**About this exercise**
Copy each line of the data that has "size" in it.

**Dataset extract**
· · · · ·

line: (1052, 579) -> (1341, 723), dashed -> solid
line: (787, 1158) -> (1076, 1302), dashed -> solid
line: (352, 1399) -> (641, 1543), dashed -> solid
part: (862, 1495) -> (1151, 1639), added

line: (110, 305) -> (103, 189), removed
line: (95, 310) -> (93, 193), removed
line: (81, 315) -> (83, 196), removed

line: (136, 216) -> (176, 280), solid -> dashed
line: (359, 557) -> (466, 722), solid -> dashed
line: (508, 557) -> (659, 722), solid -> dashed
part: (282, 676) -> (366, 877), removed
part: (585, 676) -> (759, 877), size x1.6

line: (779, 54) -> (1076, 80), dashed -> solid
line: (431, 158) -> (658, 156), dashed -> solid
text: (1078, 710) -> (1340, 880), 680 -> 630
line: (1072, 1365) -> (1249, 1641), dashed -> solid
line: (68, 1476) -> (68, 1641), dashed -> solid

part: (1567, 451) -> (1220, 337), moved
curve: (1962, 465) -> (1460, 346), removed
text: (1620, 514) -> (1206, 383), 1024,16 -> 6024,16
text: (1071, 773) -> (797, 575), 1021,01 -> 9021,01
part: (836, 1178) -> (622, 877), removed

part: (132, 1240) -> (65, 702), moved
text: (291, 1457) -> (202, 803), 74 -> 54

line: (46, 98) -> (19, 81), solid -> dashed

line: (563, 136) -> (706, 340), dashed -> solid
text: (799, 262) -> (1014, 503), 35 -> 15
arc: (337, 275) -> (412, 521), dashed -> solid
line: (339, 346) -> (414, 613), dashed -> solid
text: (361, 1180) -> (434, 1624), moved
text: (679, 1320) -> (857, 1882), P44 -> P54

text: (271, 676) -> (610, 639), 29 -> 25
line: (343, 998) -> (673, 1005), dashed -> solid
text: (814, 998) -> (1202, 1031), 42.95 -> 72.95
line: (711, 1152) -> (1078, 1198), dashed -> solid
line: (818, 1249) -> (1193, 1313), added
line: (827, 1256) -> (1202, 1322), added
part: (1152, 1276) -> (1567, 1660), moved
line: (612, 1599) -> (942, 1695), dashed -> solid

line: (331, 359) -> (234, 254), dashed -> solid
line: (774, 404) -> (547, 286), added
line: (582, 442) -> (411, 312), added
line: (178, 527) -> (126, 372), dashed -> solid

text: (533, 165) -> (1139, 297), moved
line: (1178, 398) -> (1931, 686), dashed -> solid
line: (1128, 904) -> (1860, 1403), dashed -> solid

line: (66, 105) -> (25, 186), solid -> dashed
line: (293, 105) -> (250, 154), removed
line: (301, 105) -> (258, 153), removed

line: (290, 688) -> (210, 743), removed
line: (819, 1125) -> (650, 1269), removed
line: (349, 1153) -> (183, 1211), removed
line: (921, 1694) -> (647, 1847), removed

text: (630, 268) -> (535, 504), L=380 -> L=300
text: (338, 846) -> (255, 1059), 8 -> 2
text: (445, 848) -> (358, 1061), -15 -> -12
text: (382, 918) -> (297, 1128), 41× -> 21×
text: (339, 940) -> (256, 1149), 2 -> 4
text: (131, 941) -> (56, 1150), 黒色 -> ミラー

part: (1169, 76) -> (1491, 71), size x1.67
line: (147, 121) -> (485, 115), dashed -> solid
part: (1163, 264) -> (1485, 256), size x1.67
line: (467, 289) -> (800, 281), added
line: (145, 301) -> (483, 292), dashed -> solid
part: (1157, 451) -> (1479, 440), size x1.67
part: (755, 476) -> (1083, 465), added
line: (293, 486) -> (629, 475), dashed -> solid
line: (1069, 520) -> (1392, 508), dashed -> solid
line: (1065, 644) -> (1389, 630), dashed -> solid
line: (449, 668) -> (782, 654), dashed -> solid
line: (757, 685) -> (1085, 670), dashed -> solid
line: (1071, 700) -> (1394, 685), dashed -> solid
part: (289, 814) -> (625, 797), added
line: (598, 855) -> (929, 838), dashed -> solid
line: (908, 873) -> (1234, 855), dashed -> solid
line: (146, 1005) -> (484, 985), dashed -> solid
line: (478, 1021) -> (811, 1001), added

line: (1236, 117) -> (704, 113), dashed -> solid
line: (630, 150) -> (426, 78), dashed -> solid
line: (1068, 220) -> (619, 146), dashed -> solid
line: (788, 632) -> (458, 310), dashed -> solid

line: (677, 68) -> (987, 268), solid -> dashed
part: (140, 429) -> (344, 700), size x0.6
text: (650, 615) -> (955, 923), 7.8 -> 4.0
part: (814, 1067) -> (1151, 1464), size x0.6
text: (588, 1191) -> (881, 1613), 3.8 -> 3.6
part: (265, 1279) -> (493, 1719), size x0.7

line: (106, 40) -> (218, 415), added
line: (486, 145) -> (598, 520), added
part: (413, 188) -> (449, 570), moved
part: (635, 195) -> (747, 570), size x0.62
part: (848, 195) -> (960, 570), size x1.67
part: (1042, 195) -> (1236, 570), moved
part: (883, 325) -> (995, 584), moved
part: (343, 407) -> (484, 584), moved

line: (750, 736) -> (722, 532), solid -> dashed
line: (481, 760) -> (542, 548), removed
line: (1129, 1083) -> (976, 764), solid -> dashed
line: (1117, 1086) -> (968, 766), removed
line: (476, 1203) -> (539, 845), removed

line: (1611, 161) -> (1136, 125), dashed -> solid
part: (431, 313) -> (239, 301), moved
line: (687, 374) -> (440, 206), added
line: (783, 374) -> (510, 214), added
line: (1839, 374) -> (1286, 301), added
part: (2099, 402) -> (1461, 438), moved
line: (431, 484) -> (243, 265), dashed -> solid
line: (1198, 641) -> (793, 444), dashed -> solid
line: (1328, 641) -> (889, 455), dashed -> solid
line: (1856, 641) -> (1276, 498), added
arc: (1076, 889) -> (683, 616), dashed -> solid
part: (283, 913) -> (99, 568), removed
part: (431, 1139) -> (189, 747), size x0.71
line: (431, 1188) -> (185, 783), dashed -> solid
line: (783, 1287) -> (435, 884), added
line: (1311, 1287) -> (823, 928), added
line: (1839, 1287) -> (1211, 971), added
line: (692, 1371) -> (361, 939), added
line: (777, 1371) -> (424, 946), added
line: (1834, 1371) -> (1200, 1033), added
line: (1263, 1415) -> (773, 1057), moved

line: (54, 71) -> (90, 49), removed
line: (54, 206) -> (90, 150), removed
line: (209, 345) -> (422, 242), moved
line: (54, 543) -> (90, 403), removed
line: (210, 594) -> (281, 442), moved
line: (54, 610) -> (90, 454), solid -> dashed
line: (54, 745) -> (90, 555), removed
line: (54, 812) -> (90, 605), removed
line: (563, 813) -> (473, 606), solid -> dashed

· · · · ·

**Completed exercise**
part: (585, 676) -> (759, 877), size x1.6
part: (1169, 76) -> (1491, 71), size x1.67
part: (1163, 264) -> (1485, 256), size x1.67
part: (1157, 451) -> (1479, 440), size x1.67
part: (140, 429) -> (344, 700), size x0.6
part: (814, 1067) -> (1151, 1464), size x0.6
part: (265, 1279) -> (493, 1719), size x0.7
part: (635, 195) -> (747, 570), size x0.62
part: (848, 195) -> (960, 570), size x1.67
part: (431, 1139) -> (189, 747), size x0.71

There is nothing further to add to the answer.